ANSWERS: 11
  • Fear of being alone, they weren't like that when they first met, they have a big heart inside with real feelings, etc. Personally, I don't really understand it either.
  • I know it may not be easy for you to believe/accept/understand, but he may not be like that 24/7. You need to remember you're seeing him from a unique point of view: his child. If you haven't moved out of the house yet, you may see him in a different light once you have. If your mom has a similar opinion of him, then you have a valid question of what she saw in him. Unless she's willing to share this with you, you may never understand it. My family wonders why I married my wife, and hers wonders about me. Neither of us understand what their issues are, but we don't need to. If you haven't moved out yet, just steer clear of him as much as you can without being rude. Try to stay on his good side (if you can find it).

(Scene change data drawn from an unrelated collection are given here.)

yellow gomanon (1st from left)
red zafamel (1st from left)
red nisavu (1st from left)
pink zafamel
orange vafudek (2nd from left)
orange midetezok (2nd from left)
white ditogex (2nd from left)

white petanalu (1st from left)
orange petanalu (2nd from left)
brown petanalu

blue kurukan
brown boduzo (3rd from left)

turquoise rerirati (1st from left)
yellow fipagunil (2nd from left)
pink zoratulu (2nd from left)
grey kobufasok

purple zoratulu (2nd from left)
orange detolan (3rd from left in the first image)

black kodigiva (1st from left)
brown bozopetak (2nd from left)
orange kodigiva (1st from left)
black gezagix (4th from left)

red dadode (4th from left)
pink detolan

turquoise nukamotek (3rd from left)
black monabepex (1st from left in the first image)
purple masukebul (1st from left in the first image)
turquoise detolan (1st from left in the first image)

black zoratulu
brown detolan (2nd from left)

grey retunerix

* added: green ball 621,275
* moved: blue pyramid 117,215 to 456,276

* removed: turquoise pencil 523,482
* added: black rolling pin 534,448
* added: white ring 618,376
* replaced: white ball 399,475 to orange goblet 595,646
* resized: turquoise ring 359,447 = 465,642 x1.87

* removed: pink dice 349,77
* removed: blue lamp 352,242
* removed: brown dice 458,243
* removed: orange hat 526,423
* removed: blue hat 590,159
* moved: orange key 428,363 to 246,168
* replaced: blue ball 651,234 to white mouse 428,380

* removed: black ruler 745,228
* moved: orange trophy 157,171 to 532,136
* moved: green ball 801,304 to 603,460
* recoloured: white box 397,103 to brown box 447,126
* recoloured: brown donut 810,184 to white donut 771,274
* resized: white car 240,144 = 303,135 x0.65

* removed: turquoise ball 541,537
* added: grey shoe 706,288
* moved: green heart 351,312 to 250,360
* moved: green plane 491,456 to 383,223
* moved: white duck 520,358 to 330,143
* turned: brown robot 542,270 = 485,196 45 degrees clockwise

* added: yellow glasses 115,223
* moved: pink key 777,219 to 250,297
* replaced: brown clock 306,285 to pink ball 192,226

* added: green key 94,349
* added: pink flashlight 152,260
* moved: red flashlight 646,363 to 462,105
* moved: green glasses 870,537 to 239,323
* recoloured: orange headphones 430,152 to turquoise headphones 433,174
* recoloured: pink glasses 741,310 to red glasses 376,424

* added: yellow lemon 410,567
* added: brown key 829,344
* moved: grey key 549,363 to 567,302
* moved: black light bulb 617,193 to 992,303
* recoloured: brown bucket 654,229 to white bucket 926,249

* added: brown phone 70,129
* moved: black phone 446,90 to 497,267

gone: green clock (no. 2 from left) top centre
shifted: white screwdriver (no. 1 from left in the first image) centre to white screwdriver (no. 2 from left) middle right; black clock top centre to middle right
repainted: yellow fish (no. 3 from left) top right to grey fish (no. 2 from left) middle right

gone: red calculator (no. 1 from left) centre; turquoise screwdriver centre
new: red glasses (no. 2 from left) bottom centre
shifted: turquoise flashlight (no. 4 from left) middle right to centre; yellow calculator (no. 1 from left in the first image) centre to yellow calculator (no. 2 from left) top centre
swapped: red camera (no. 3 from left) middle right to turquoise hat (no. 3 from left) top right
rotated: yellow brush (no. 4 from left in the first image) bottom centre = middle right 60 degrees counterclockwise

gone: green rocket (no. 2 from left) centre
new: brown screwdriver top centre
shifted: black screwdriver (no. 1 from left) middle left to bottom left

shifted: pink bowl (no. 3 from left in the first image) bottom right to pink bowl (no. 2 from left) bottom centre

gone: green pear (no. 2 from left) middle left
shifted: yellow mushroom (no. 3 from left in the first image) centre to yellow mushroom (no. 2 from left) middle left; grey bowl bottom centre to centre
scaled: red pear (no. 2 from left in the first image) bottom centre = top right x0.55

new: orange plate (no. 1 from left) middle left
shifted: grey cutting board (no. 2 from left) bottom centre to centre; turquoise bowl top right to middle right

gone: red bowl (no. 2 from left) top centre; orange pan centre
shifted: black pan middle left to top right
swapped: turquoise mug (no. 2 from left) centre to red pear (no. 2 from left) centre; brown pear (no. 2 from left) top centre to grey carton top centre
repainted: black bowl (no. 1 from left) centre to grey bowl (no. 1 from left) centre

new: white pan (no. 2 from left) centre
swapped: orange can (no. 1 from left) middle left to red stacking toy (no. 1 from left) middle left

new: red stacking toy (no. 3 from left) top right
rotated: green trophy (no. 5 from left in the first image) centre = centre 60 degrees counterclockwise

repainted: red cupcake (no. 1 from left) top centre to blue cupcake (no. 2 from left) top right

  • People undergo many changes through life, so it's quite possible that your dad was not like that before, but gradually methamorphosed into the way he is now. Have you ever asked your mom about how it was when they were dating?
  • many people have low self esteem and think they can do no better. Some get use to rude behavior that comes on slowly and builds after time. She could have picked your dad out of a rebel side in her that your grandfather did not approve of. Could also have been when she was growing up her father was the same and thats what she seen as normal. The thing is people pick and choose for many different reasons. I knew a man who picked his wife because he was attracted to her feet. Did not matter that she was mean and hateful of she could not cook and would not work and never even wanted a child in her home alone giving birth. They stayed married nearly 40 years until she past away.
  • You have no idea what your dad was like when he and your mom first met..he might have been a totally different, charming and loving person. Life happens to people..all people..some get crabby about it, others remain untouched. I'd cut him some slack. Unless you know everything he has been through in all these years, and I suspect you never will, give him the benefit of the doubt. After all, who knows who you will be in 30 or 40 years? Happy Friday! :)
  • Are you one of my kids? Seriously, people are usually on their best behavior while dating. My ex was quite charming while we were dating and for a while after we married. Then his true self started coming out. By that time it was too late. I had kids and tried to make it work. We all ended up being happier, though, after we divorced. Well, the kids and I did, he remained the miserable ass he had become.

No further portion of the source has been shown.